With trembling hands, she strokes his cheeks, assures him that it's going to be okay, that she'll be waiting for him to wake up. 

His eyes roll back and close, and his body softens as if he's heard her and can relax now that he knows it's fine, she'll be there.

She needs another moment to catch her breath and gather herself before she rolls up the hem of his plain shirt, something she'd provided him with after taking off his battered armor. It's spotty with red where he'd bled through his bandages. He's been going through a lot of those; she barely did anything other than exchange them for new ones.

Now, as she takes them off again, she's prepared to see fresh blood oozing her way as soon as she lifts the compression. But there's nothing. Not a single fresh drop. All she sees are dried flakes on closed skin where an ugly, discolored wound should be.

His thigh is the same: closed up, hole-less, healed.

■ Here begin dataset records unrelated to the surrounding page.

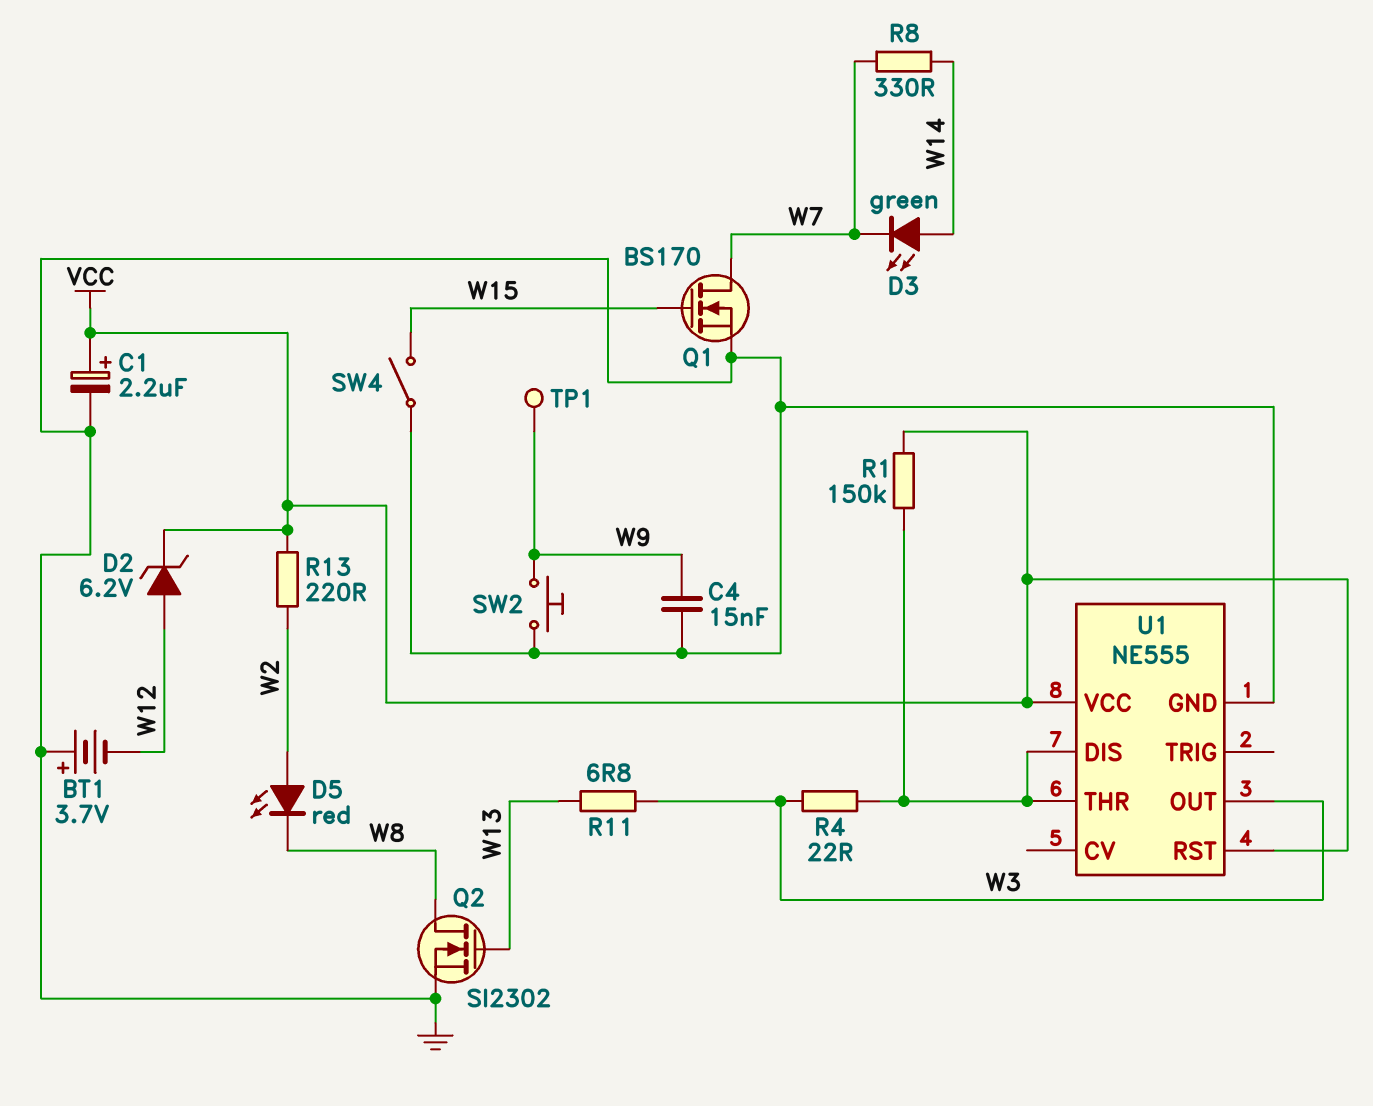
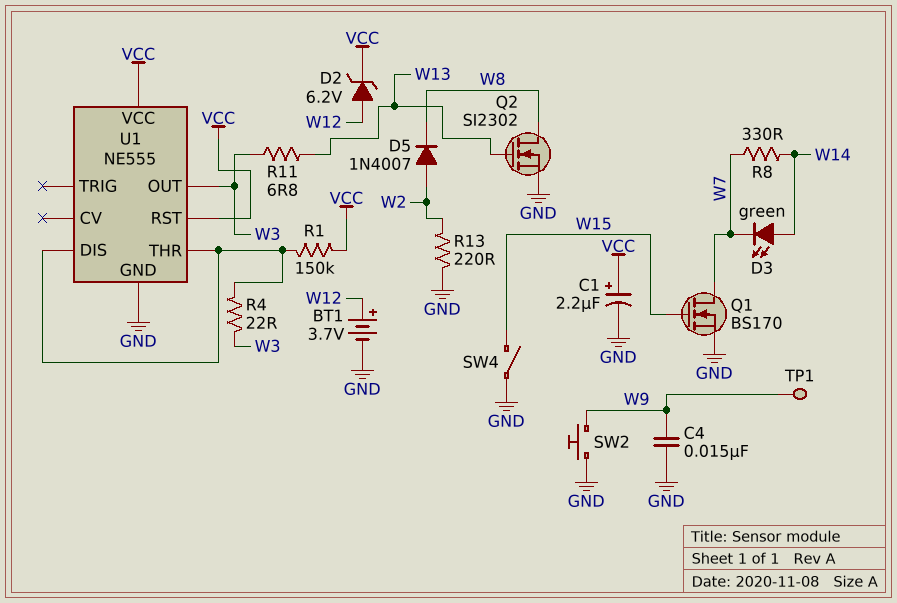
BT1: 3.7V (plus GND, minus W12) -> 3.7V (plus W12, minus GND)
D5: LED red (A W2, K W8) -> diode 1N4007 (A W2, K W8)
R13: 220 (VCC, W2) -> 220 (GND, W2)

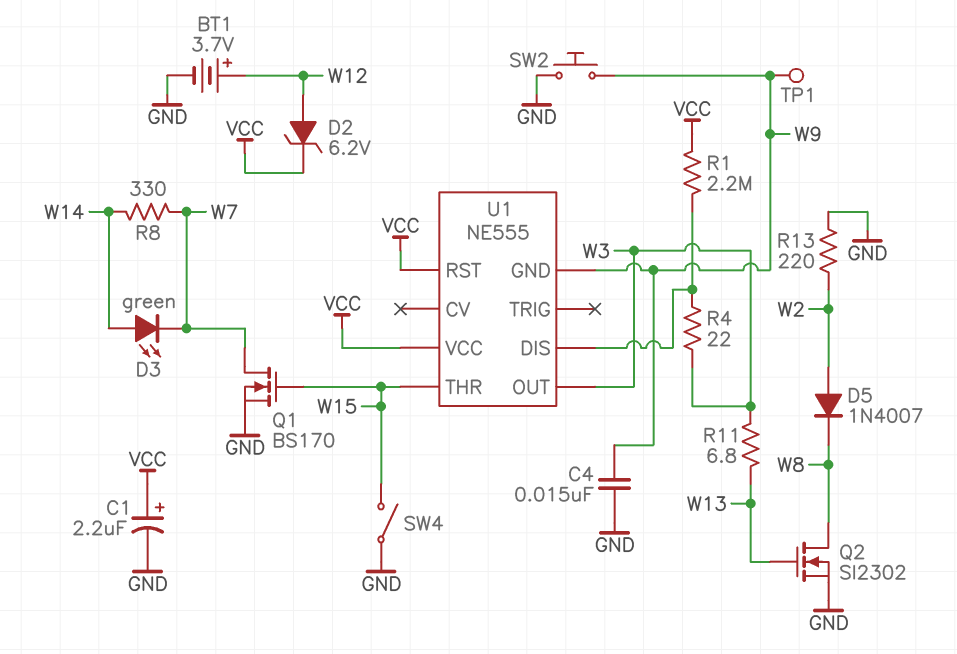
R1: 150k (U1/DIS, VCC) -> 2.2M (U1/DIS, VCC)
U1 pin GND: GND -> W9
U1 pin THR: U1/DIS -> W15

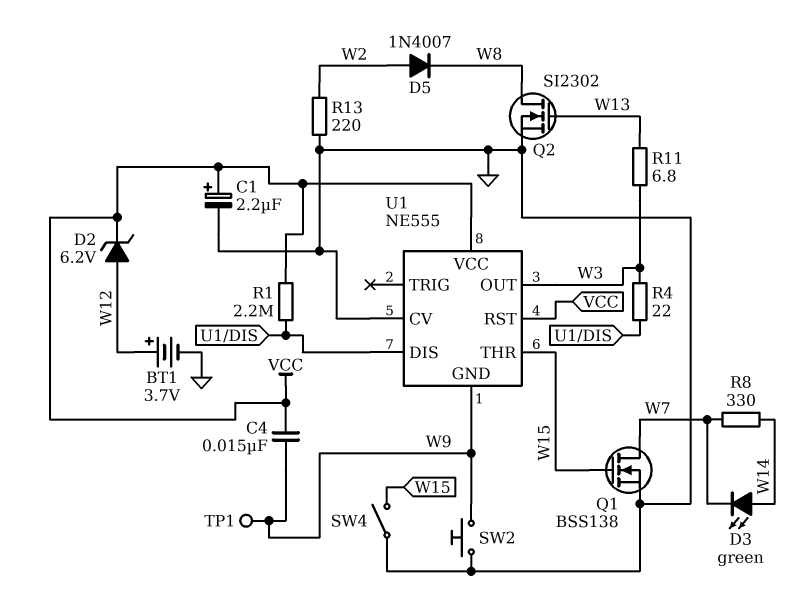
C4: 15nF (GND, W9) -> 15nF (VCC, W9)
Q1: NMOS BS170 (G W15, D W7, S GND) -> NMOS BSS138 (G W15, D W7, S GND)
U1 pin CV: none -> GND

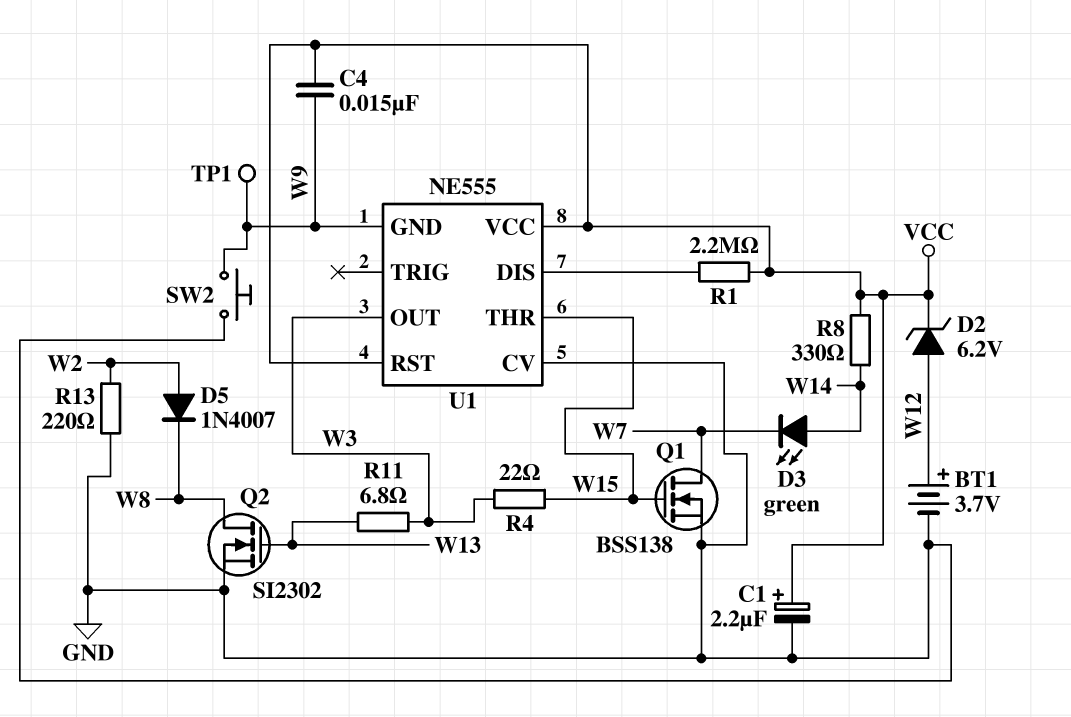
R4: 22 (U1/DIS, W3) -> 22 (W3, W15)
R8: 330 (W7, W14) -> 330 (VCC, W14)
SW4: switch (GND, W15) -> none

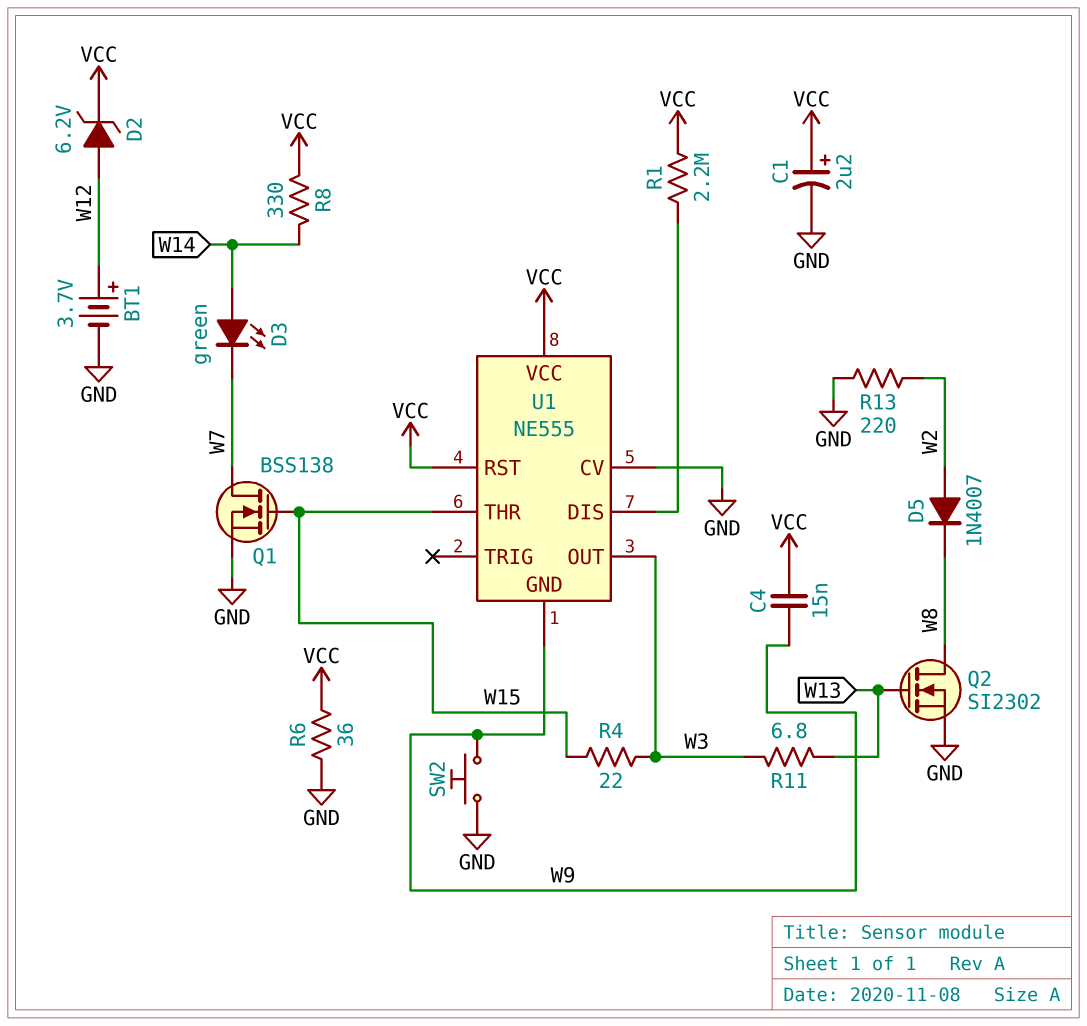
R6: none -> 36 (GND, VCC)
TP1: test point (W9) -> none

She can't believe it. She'd been promised immediate results, but this went beyond what she could have imagined. And Harley can imagine a _lot._

She leans over him, hand bracing on his chest and ear hovering above his mouth. His heartbeat is strong and calm, his breath steady and relaxed.

Tears sting her eyes. 

"He's safe," she whispers. Her boy is safe.

They did it. She barely dared hope, but they really did it.

She can't help herself. She's brimming with joy and jumps into the air. The guys around her jump too, and take a wary step backwards. With a happy squeak, she leaps into the arms of the nearest thug, who catches her, bewildered. He's a tall one and _built,_ but she twirls him around like he weighed no more than a paper doll. The pained groans of his peers serve to time the music in her head.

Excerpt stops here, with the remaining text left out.